SIMPLE BEDTIME GOLDEN MILK
1. Grab your favorite coffee or tea mug
2. Fill 2/3 of Preferred Milk (I like Vanilla Almond milk)
3. Warm for 2 min
4. Add 1 Tbsp of Ghee & Stir
5. 2 Dashes of Pepper
6. 1/2 tbsp of tumeric
7. 2 Dashes of Cinnamon
8. Honey for Sweetner
Grab a cozy blanket and curl up with this warm cup of coziness.
Looking for something a little more involved?
Try this Golden Milk Latte by Nisha Vora
Tips for making this Golden Milk Turmeric Latte
Use a creamy plant-based milk. While I love the versatility and wide availability of almond milk, vanilla almond milk is my top choice however you may like to try oat milk or coconut milk.
If you’re not used to consuming turmeric, start out slowly. The recipe calls for 1 1/2 teaspoons, but if you’re new to turmeric, start with just 1 teaspoon (or even 1/2 teaspoon). Turmeric can have a strong taste, so it may take some time to acquire the taste.
The recipe instructs you to use an electric frother, but that’s only if you really want to get that frothiness associated with a latte. If that’s not important to you, feel free to skip that step.
Vegan Golden Milk Turmeric Latte by Nisha Vora
This Golden Milk Turmeric Latte is vegan, gluten-free, paleo-friendly, and packed with immune-boosting antioxidants, nutrients, vitamins, and healthy fats. Tastes creamy and indulgent but is 100% healthy and so good for you!
Prep Time:15 MINS Cook Time:15 MINS Total Time:30 MINS
Course: BREAKFAST, PRE-BED Serving size:2
2 cups oat milk (substitute coconut drinking milk for a Paleo option)
1 1/2 teaspoons ground turmeric* (or 1 1/2 tablespoons of freshly grated turmeric)
1 teaspoon ground ginger (or 1 tablespoon freshly grated ginger)
1/2 teaspoon ground cinnamon, or 1 large cinnamon stick
1/8 teaspoon ground cloves, or 1-2 whole cloves (optional)
1/8 teaspoon ground cardamom, or 2-3 cardamom pods, crushed (optional)
1/4 teaspoon freshly cracked black pepper
1 tablespoon unrefined virgin coconut oil
1 tablespoon pure maple syrup optional
Add the milk to a small saucepan over low heat. Add turmeric, ginger, cinnamon, cloves (if using), cardamom (if using), and black pepper. Whisk until well combined.
Bring the mixture to a simmer, but do not boil. Allow to simmer for 5-10 minutes, whisking occasionally, until smooth and hot. Alternatively, you warm the milk in the microwave and then whisk in all the ingredients using a whisk or an electric frother.
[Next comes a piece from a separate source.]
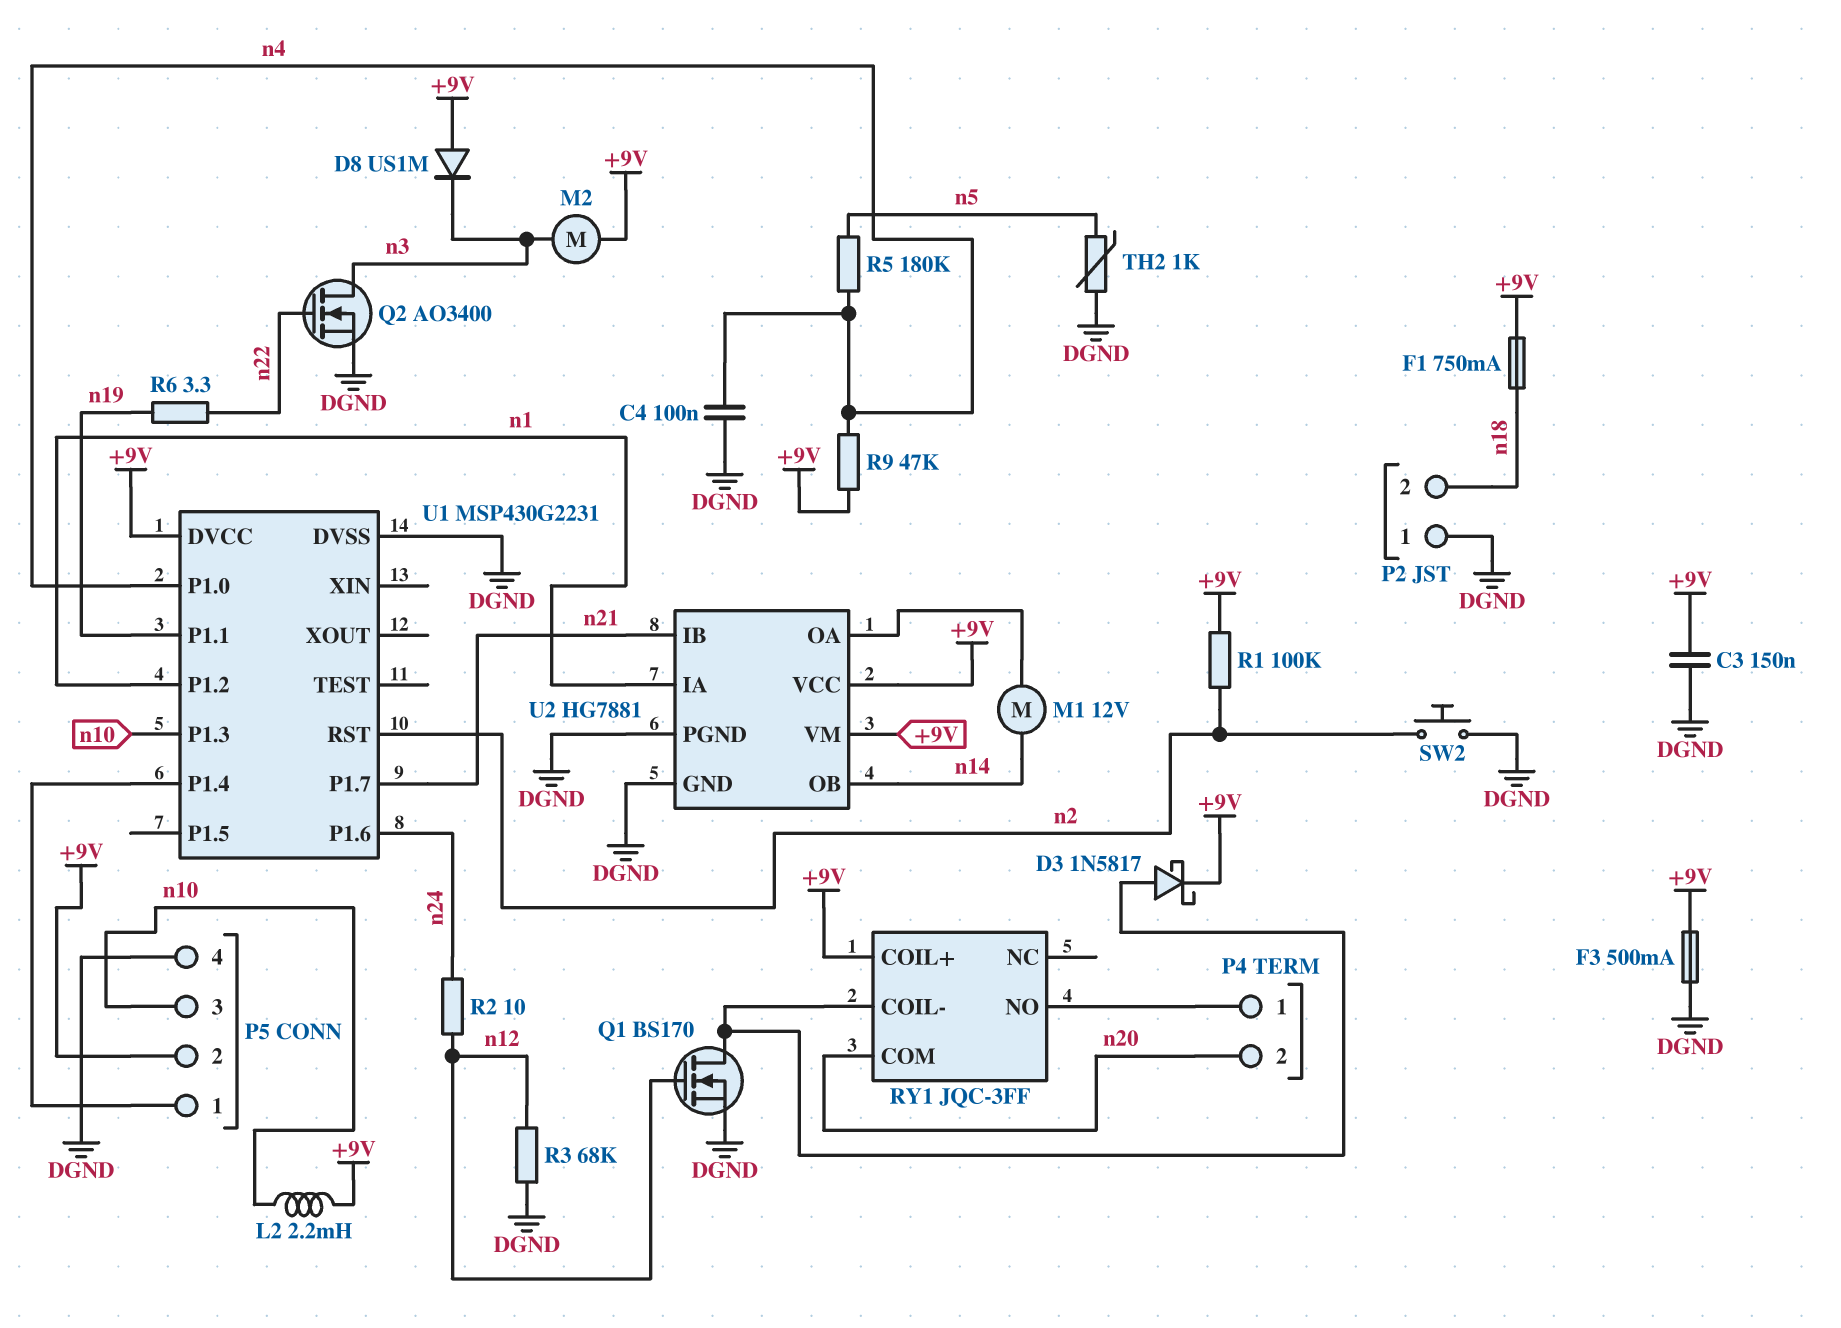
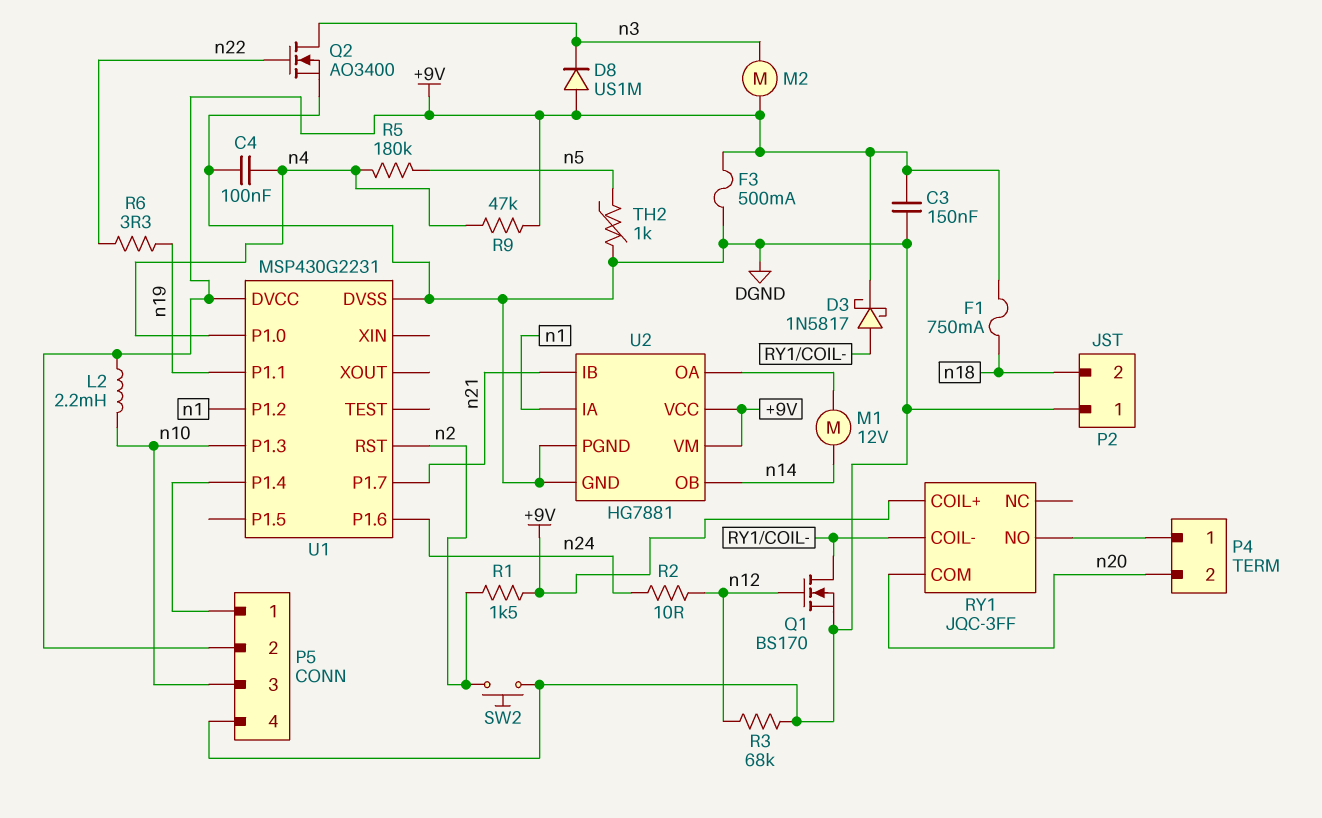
R1: 100k (+9V, n2) -> 1.5k (+9V, n2)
Remove the saucepan from the heat. If you used whole spices, strain the golden milk over a fine mesh sieve and discard the solids. Stir the coconut oil and maple syrup (if using) into the milk. Taste and add maple syrup if needed.
Use an electric frother to froth the latte, if desired.
NOTES *If you are new to consuming turmeric and haven’t acquired the taste yet, use just 1 teaspoon.